Paul Dano is not just a good actor. He is a great actor. So great that I will always watch anything he is a part of. So I was looking forward to Wildlife, even if it didn’t feature him in front of the camera. This is his directorial debut, from a script co-written with Zoe Kazan, adapted from the book by Richard Ford, and it is certainly a film in line with other choices he has made throughout his career.
Ed Oxenbould is Joe, the son of Jerry (Jake Gyllenhaal) and Jeanette (Carey Mulligan). The family live in Montana, it is the 1950s, and there is a big wildfire raging nearby that Jerry decides to head off and help tackle once he finds himself out of work. This leaves Jeanette alone, which leads to her looking for employment. And occasional company.
With each scene shot in a very controlled and precise, and fairly muted, manner, Wildlife is a film that feels almost as if it could have been made in the time it is set. Although not as polite and repressed as a Douglas Sirk movie, and certainly not as vibrant with the colours, this is a familiar portrait of people trying to keep up appearances with everyone around them while emotions beneath the surface start to bubble up and threaten to explode in a spectacularly messy display.
The three leads help, despite the fact that Gyllenhaal ends up offscreen for most of the runtime. Oxenbould is fantastic, perfectly portraying his character as a teenager being protected by his parents while he starts to become more aware of their problems. He is wide-eyes at times, strong and determined at other times, depending on how he is moved to react to events unfolding around him. Mulligan gives the kind of performance that she has given so effectively before, that of a young woman trying to do what is seen as right while also allowing herself some moments of happiness, and she's a delight in her role, whether strained by her interactions with Gyllenhaal or drinking her way into the mentality she needs for an extra-marital close encounter that will give her something she cannot find at home.

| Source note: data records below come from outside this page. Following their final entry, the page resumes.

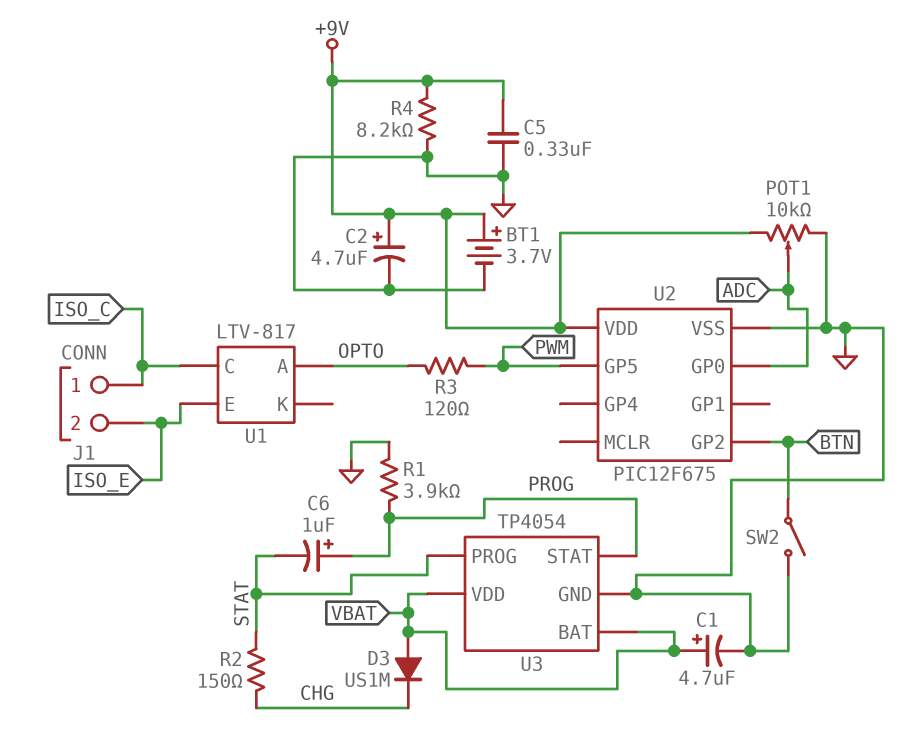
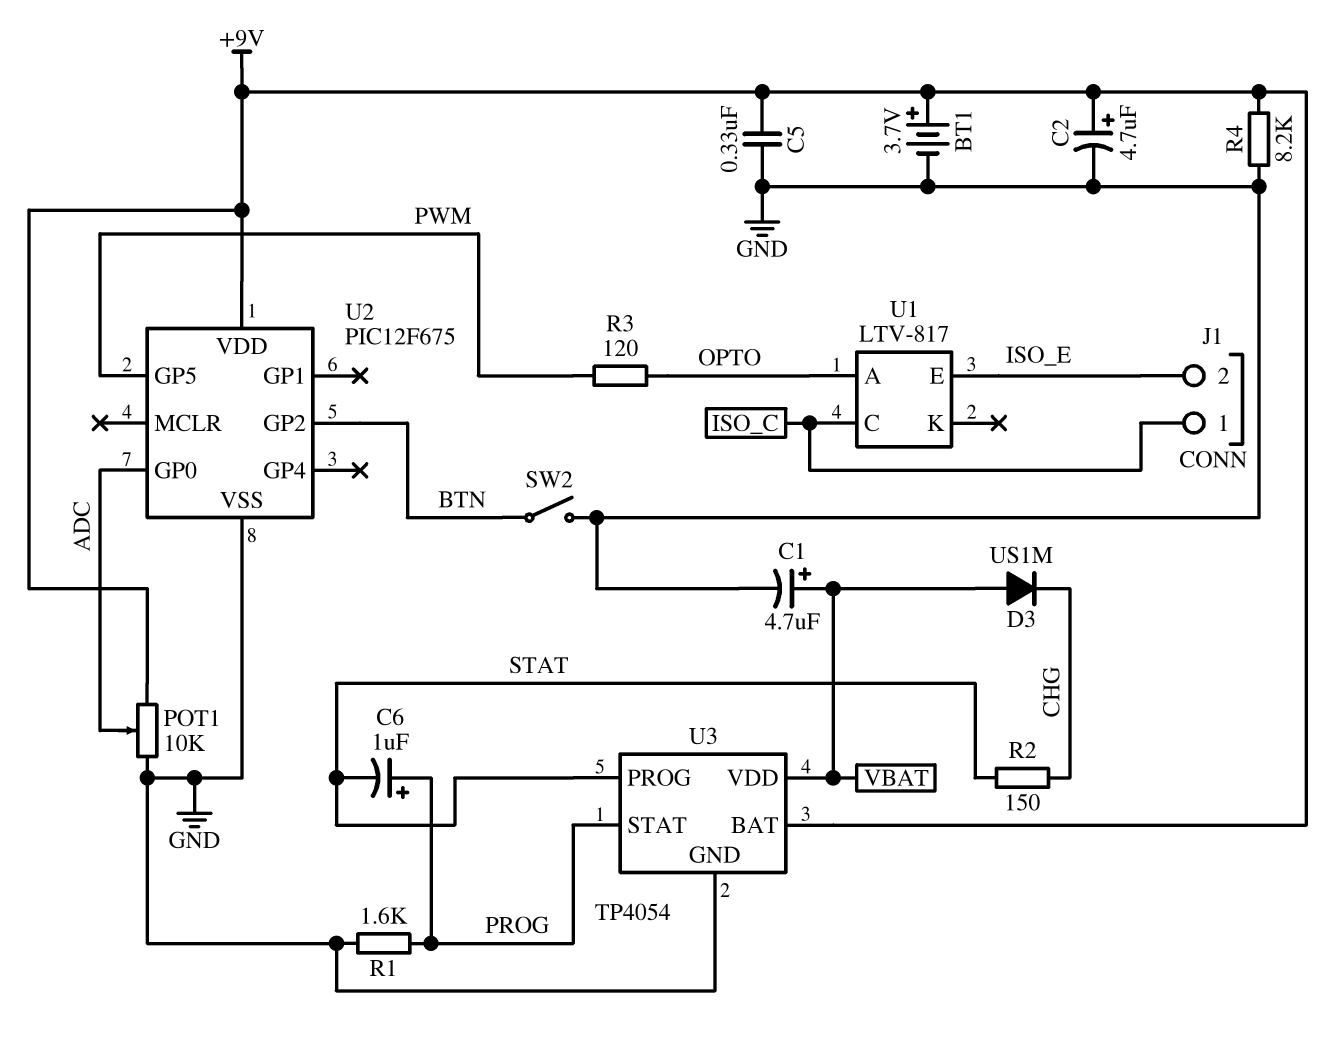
R1: 3.9k (GND, PROG) -> 1.6k (GND, PROG)
U3 pin BAT: VBAT -> +9V

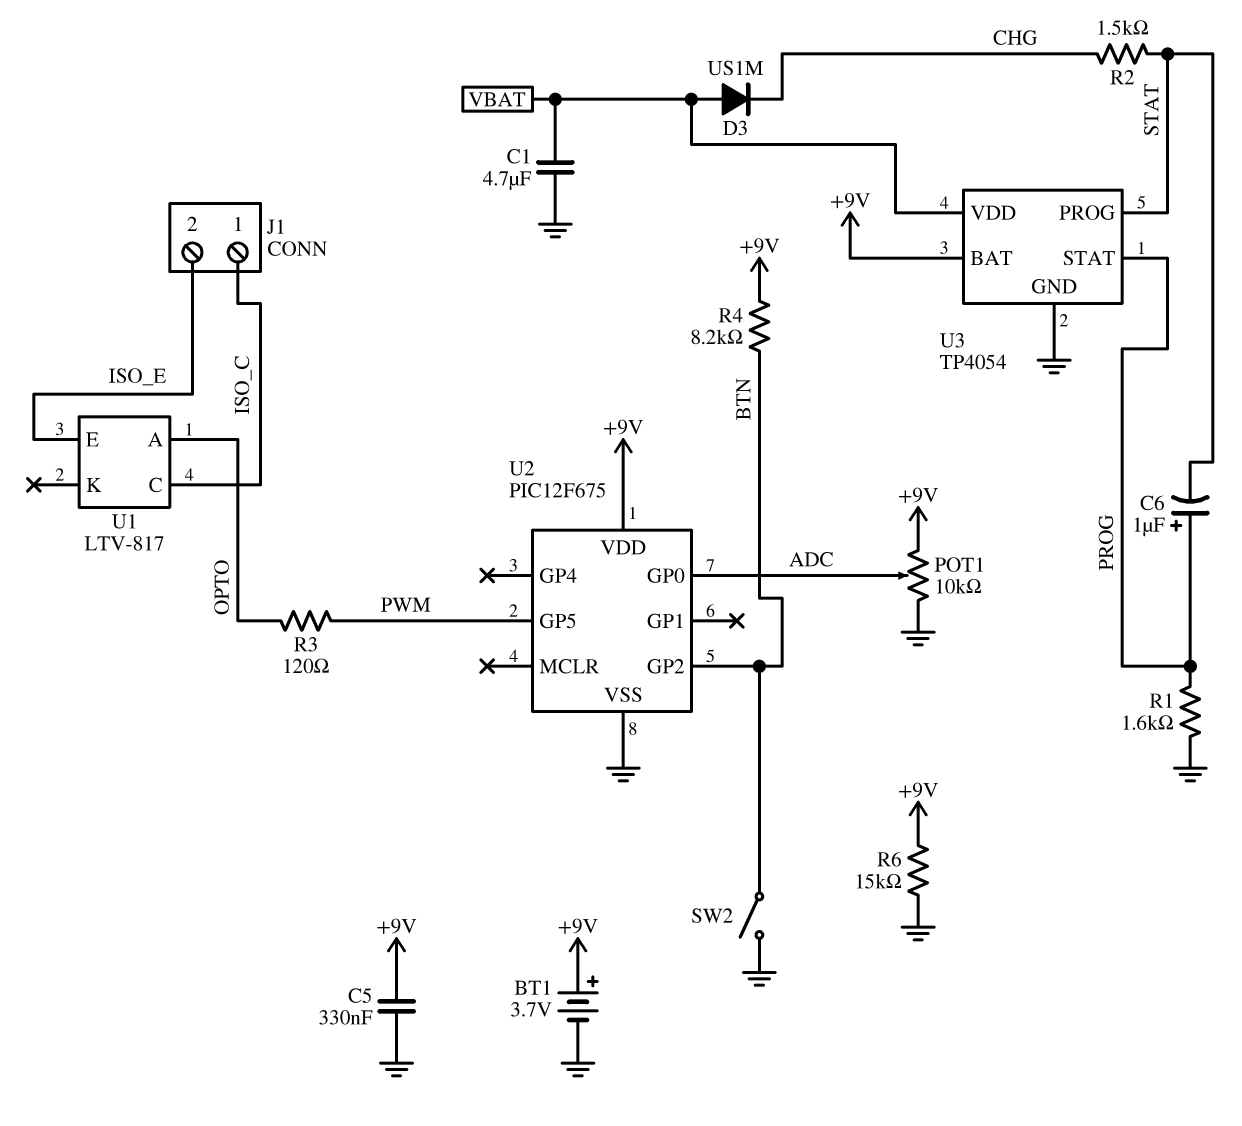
C1: 4.7uF (plus VBAT, minus GND) -> 4.7uF (GND, VBAT)
C2: 4.7uF (plus +9V, minus GND) -> none
R2: 150 (CHG, STAT) -> 1.5k (CHG, STAT)
R4: 8.2k (+9V, GND) -> 8.2k (+9V, BTN)
R6: none -> 15k (+9V, GND)

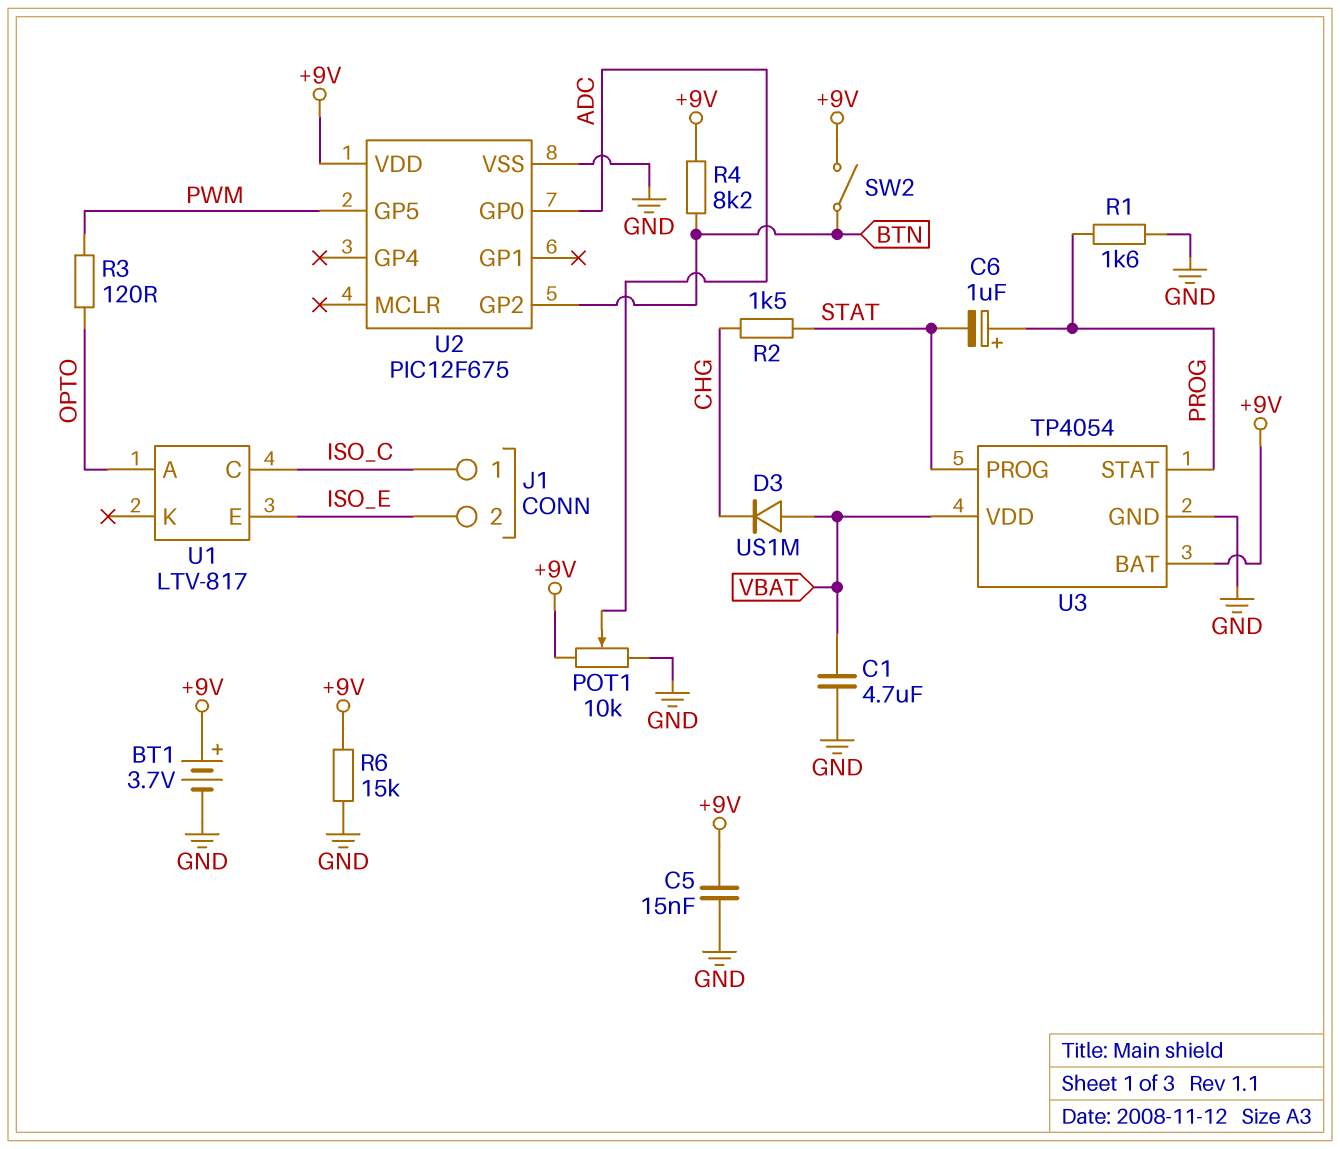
C5: 330nF (+9V, GND) -> 15nF (+9V, GND)
SW2: switch (BTN, GND) -> switch (+9V, BTN)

Dano directs everything with a very delicate touch, not feeling a need to punctuate the proceedings with any major cataclysms. That's probably in line with the book, I would assume (although I haven't read it), but it also allows Dano to focus on doing his best by a cast that will deliver exactly what he wants from them. The barbs in the script, the moments of awkwardness, the compartmentalisation of people according to classist labels, these elements add up to something surprisingly compelling. Oxenbould is the observer, the person that viewers are often placed alongside, but neither Mulligan nor Gyllenhaal are painted as angels or demons. They're just human. And that is nicely highlighted by the very final scene in the film, which feels both honest and melancholic.